Además siempre había algo
adentro mío que me traía problemas. A la mayoría de los profesores no les caía bien
o desconfiaban de mí, especialmente las profesoras. Yo nunca decía nada fuera
de lugar, pero ellas no soportaban algo que llamaban “mi actitud”: una cosa que
tenía que ver con mi manera de recostarme en el pupitre y el “tono de mi voz”. Me
acusaban de “burlarme” de ellas, aunque yo nunca fui consciente de eso. A cada
rato me echaban de la clase o me mandaban al despacho del director. Y el
director siempre me hacía quedar parado adentro de su casilla telefónica, con la
puerta cerrada. Lo único que podía leer allí era la Revista del Hogar Femenino.
Aquello era una tortura deliberada, y llegué a leerme todos los números. Me consolaba
pensar que por lo menos iba a aprender algo sobre las mujeres.
Cuando llegó el día de la
graduación ya debía tener cerca de 5.000 puntos bajos, pero eso no le importaba
a nadie. Querían librarse de mí. Yo estaba parado en la fila que se había formado
a la entrada la sala de actos, cada cual con su birrete y su toga baratos que
se heredaban de generación en generación. Podíamos oír cómo anunciaban el
nombre de cada alumno mientras iba cruzando por el estrado. Estaban haciendo
una comedia de mierda con nuestra ceremonia de graduación, mientras la banda de
música tocaba nuestro himno colegial:
Oh, Mt. Justin, Oh, Mt. Justin
Seremos leales
Nuestros corazones cantan
con fervor
Y nuestros horizontes son
azules…
Nosotros esperábamos
parados en la fila el momento de subir al estrado. Entre la gente estaban
nuestros padres y nuestros amigos.
-Estoy por vomitar -dijo
uno de los chiquilines.
-Salimos de una mierda y
nos metemos en otra -dijo otro.
Las chiquilinas se lo
tomaban mucho más en serio. Y eso era lo que nos hacían desconfiar de ellas.
Parecían haberse juntado en una especie de bando contrario. Las chiquilinas y
la escuela marchaban al ritmo del himno.
-Esto me deprime -dijo
uno de los chiquilines-. Me gustaría pegar una pitada.
-Tomá…
Un compañero le alcanzó
un cigarrillo y lo hicimos circular entre cuatro o cinco. Pegué una pitada y
eché el humo por la nariz. Entonces vi venir hacia nosotros a Curly Wagner.
-¡Estamos jodidos! -dije.
-¡Ahí viene Wagner con su cagalera mental!
Estaba vestido, como
todas las veces que lo vi en mi vida, con el chandal gris sobre la camiseta
sudada. Se me paró enfrente.
-¡Escuchá! -dijo. -¡Vos te
creés que vas a zafar de mí porque te vas de la escuela, pero estás equivocado.

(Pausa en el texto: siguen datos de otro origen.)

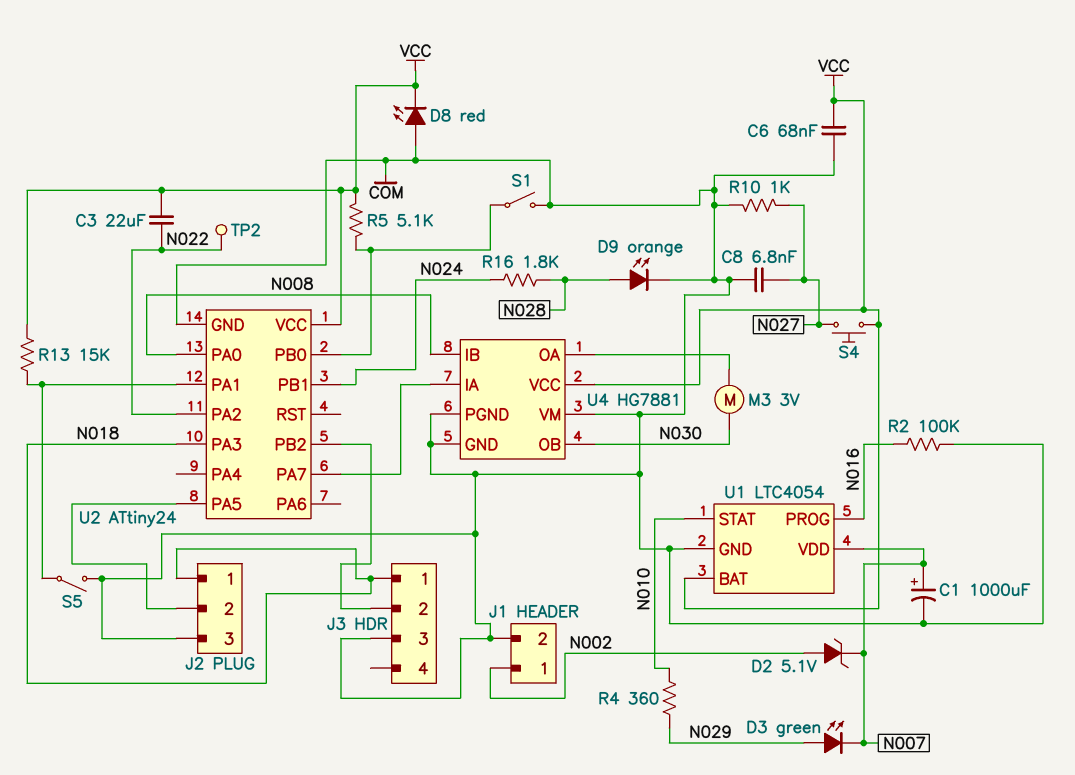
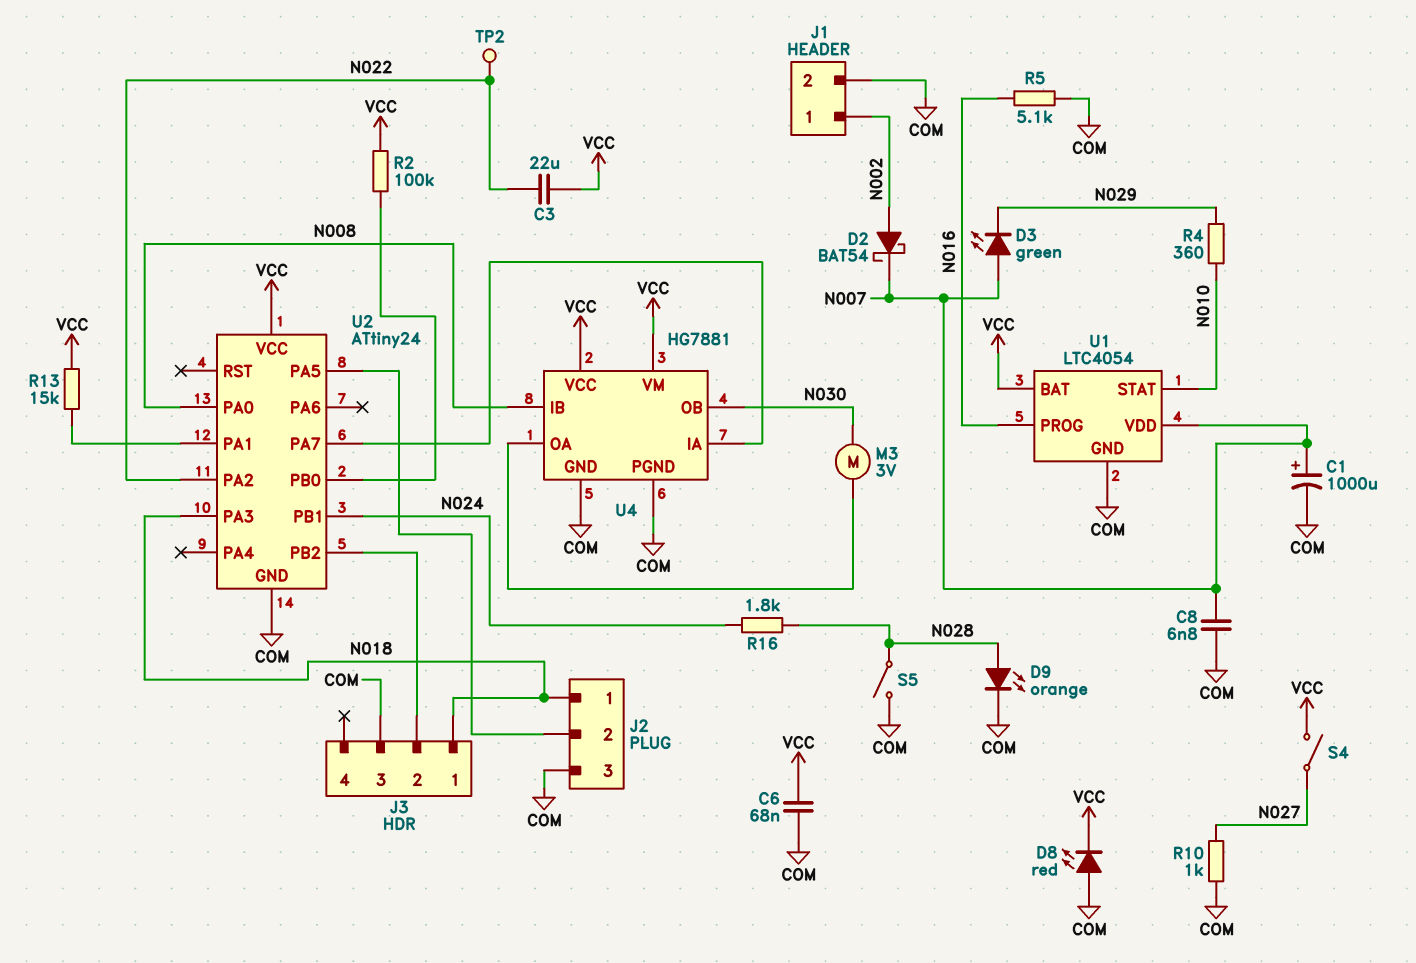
C8: 6.8nF (COM, N027) -> 6.8nF (COM, N007)
D2: zener 5.1V (A N002, K N007) -> schottky BAT54 (A N002, K N007)
D3: LED green (A N029, K N007) -> LED green (A N007, K N029)
R2: 100k (COM, N016) -> 100k (U2/PB0, VCC)
R5: 5.1k (U2/PB0, VCC) -> 5.1k (COM, N016)
S1: switch (COM, U2/PB0) -> none
S4: button (N027, VCC) -> switch (N027, VCC)
S5: switch (COM, U2/PA1) -> switch (COM, N028)
U4 pin VM: COM -> VCC

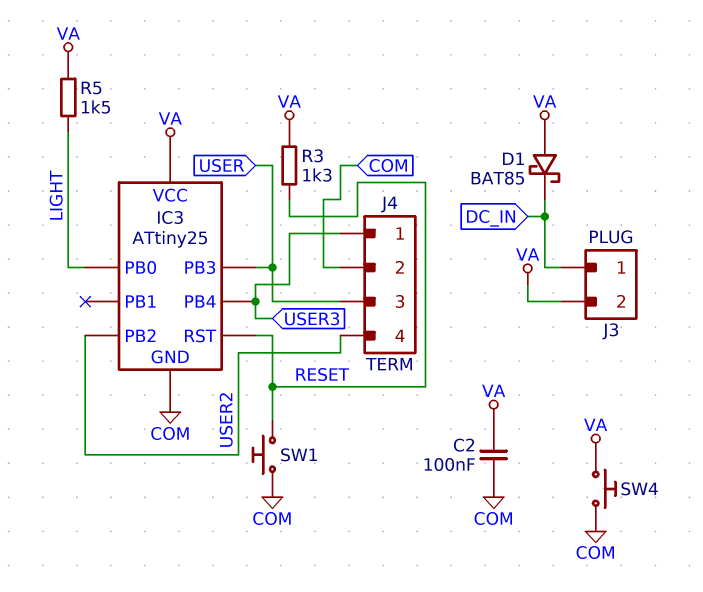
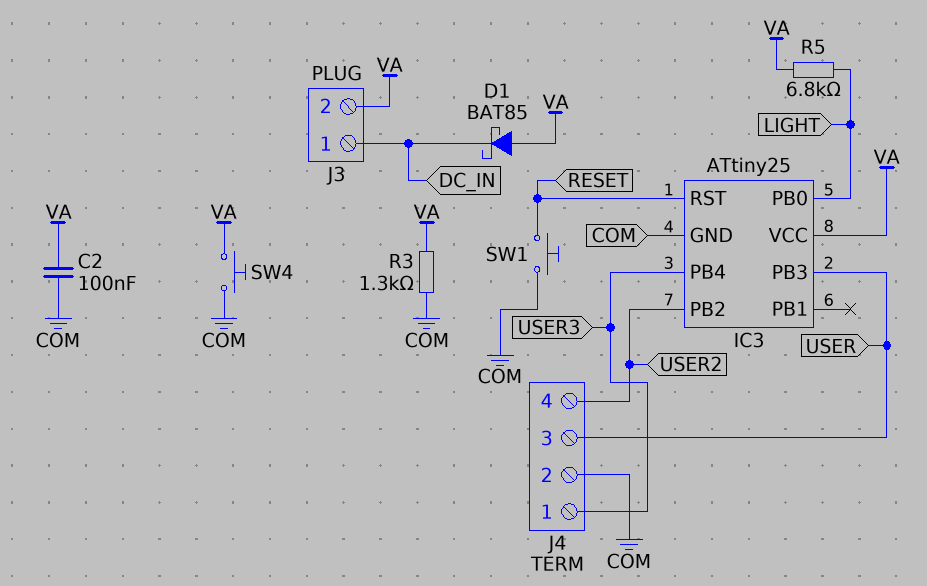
R3: 1.3k (RESET, VA) -> 1.3k (COM, VA)
R5: 1.5k (LIGHT, VA) -> 6.8k (LIGHT, VA)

¡Te voy a perseguir durante el resto de tu vida hasta el fin de la tierra hasta
que te agarre!
Yo me quedé mirándolo sin
decir nada hasta que se fue. El discursito de graduación de Wagner no logró
nada más que hacerme sobresalir frente a los demás. Pensaron que yo debía haber
hecho algo tremendamente importante pata que él se sulfurara de esa manera.
Pero no era verdad. Wagner era nada más que un pobre imbécil.
Cada vez estábamos más
cerca de la entrada de la sala de actos. Ahora podíamos oír cada nombre que se
anunciaba seguidos por los aplausos, y además ver a la gente.
Entonces me tocó a mí.
-Henry Chinaski -anunció
el director por el micrófono, y yo pasé adelante. Nadie aplaudió, menos un alma
bendita que golpeó dos o tres veces las manos.
Había varias filas de
asientos colocados en el escenario para los alumnos recién graduados. Nos
sentamos y esperamos. El director pronunció su discurso sobre la oportunidad
que se nos daba para triunfar en América. Y al rato terminó el acto. La banda
volvió a atacar con el himno del colegio. Entonces los estudiantes se
levantaron para juntarse con sus padres y sus amigos. Yo busqué a mis padres
entre la gente pero no los encontré. Di un par de vueltas más para estar seguro
y no hubo caso.
Me daba lo mismo. Un tipo
duro nos los precisaba. Me saqué el viejo birrete y la toga y se los di al
chiquilín que estaba al fondo del pasillo, haciendo de portero. Él los dobló
para que pudieran seguir siendo usados la próxima vez.
Fui el primero en salir a
la calle. ¿Pero adónde podía ir? Tenía once centésimos en el bolsillo. Entonces
volví caminando al lugar donde vivía.